また、美少女ゲームに興味があって、誰かしらと語り合いたい、美少女ゲームのグループに属してみたいという方がいましたら、京美同(京大美少女ゲーム同好会)に是非ご参加いただけたらと思います。
↓京美同公式Twitter
https://twitter.com/kuvnlovers?s=21&t=nltKegkW1m6t2DxSa5y7YA
*1:1996年にLeafが『雫』をリリースし、ビジュアルノベルという言葉が生まれ、現在に至る26年間。
*2:当時の英語版Windowsでは2バイト言語には対応しておらず、 英語版Windows 2000にて2バイト言語を表示させようとするとバグで表示されない。

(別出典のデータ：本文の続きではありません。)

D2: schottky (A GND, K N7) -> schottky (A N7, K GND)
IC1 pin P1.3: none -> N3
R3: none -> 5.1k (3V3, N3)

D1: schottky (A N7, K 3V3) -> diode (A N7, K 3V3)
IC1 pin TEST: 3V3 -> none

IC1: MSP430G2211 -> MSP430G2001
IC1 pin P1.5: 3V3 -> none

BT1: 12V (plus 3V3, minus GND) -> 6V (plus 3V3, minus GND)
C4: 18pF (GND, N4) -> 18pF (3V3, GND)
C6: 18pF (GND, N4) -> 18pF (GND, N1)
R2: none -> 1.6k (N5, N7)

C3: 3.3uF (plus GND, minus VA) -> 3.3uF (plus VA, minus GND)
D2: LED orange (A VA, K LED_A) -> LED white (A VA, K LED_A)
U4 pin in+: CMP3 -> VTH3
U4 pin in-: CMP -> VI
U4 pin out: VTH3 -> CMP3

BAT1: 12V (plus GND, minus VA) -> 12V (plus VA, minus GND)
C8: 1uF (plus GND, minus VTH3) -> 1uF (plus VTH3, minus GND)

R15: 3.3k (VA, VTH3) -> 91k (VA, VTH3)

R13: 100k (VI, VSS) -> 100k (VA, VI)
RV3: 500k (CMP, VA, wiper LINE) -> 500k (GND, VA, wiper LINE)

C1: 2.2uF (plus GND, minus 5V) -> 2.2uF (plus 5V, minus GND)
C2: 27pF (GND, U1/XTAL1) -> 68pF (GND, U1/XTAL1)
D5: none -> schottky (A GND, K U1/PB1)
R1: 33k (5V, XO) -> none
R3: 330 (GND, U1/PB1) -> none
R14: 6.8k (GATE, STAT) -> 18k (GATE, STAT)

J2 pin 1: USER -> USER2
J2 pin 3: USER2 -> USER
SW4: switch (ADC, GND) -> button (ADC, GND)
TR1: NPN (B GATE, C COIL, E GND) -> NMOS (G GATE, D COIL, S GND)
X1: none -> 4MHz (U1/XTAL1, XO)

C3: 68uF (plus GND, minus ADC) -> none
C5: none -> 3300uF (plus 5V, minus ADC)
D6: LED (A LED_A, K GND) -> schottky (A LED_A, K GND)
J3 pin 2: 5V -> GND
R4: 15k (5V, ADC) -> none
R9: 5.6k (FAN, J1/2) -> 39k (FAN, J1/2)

1バイト言語:英語やドイツ語など、コンピューターにて256種類にまとめられる言語のこと。
2バイト言語:日本語や中国語のように文字の種類が多いことから、コンピューターにて1バイトの情報量で表せず、2バイトの情報量で表す言語のこと。
*3:シリーズ内でもニトロプラスが関わっていない作品もある。
*4:美少女ゲームは音響、背景、テキスト、立ち絵で主に構成され、プレイ中は基本的に画面の移り変わりを見ているしかないので、紙芝居と揶揄されることがある。